Pota altı Odom'u kaybetmemize rağmen hala ligin en iyilerinden. McRoberts Houston maçında sakatlığı sebebiyle oynamadı ve muhtemelen Portland deplasmanında da oynamayacakmış ancak day-to-day olarak gözüküyor, ciddi bir sakatlığı olduğunu sanmıyorum. Performans olarak da tatmin edici isimlerden biri, takıma iyi adapte olduğunu söylemek mümkün. Mücadelesiyle, savunmadaki etkinliğiyle Gasol'u rahatlıkla yedekleyebilecek bir isim.

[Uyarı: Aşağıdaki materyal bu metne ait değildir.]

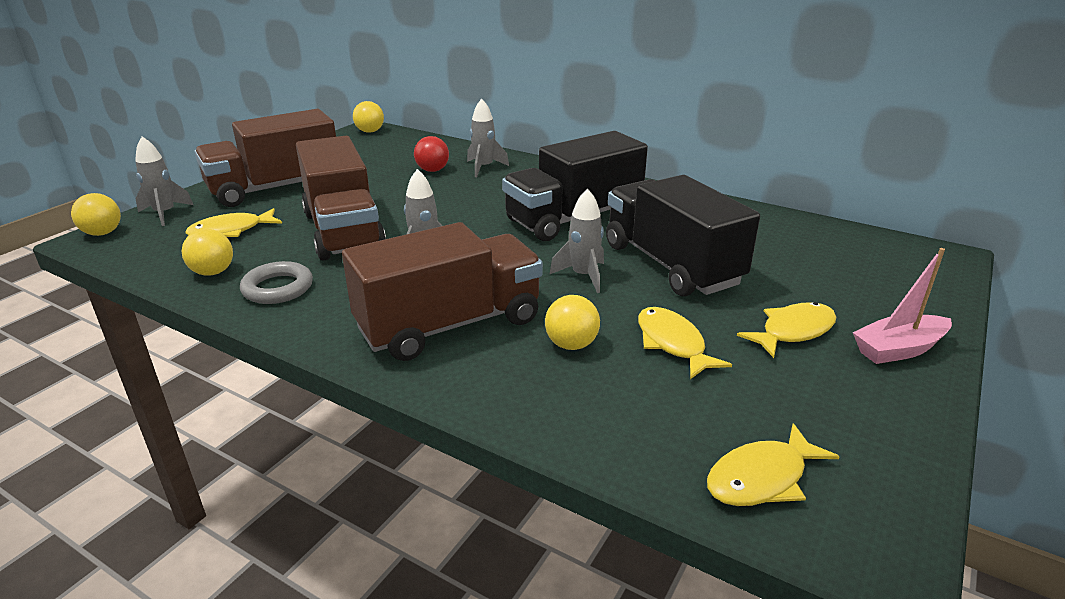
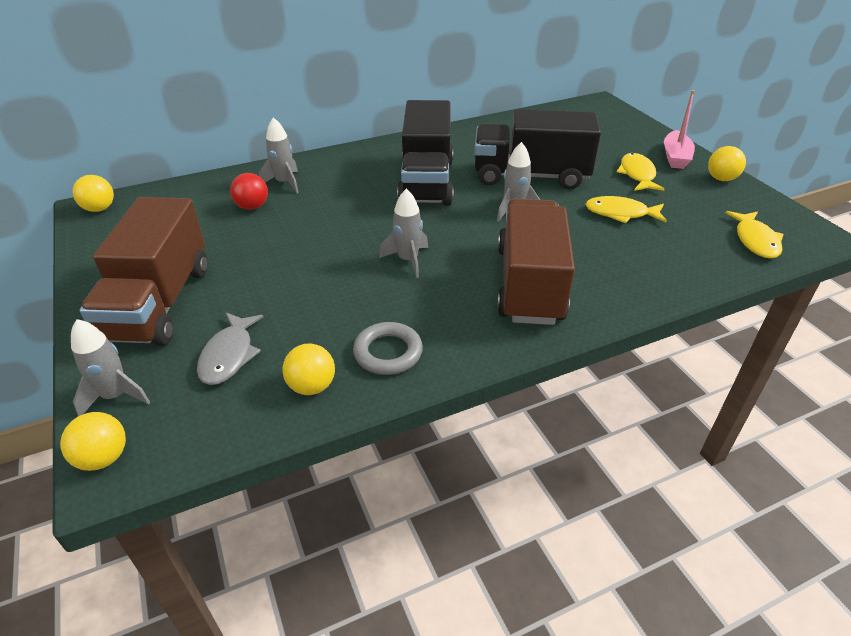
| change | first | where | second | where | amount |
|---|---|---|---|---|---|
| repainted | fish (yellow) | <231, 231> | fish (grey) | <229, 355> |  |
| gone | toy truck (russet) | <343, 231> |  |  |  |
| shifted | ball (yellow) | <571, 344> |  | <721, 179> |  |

Murphy de beklediğimden iyi başladı açıkçası, özellikle ribaund katkısı çok önemli. Hücumda da hiçbir zaman boş bırakılabilecek bir isim değil, sertlik konusunda da çok geride kaldığını görmedim.

"And the special greeting goes to...."

Aslan parçası Andrew Bynum ilk 4 maçlık cezasından sonra sezona muhteşem girdi. Houston maçında da kariyerinin ilk 20-20'sini yaptı ve 23 olan kariyer ribaund sayısına 22 ile oldukça yaklaştı. İlk üç maç sonunda da 22.7 sayı 15 ribaund 2 blok gibi muhteşem istatistiklere ulaştı. Eğer Lakers bu sezon şampiyonluk yolunda ilerleyecekse bunun en önemli koşulu Bynum'un sakatlıktan uzak durmasıdır. Sakatlıktan uzak durduğu takdirde zaten ligin en önemli pivotlarından biri olduğunu gösterdi ve bu çizgide devam ettiği takdirde rahatlıkla all-star olacaktır.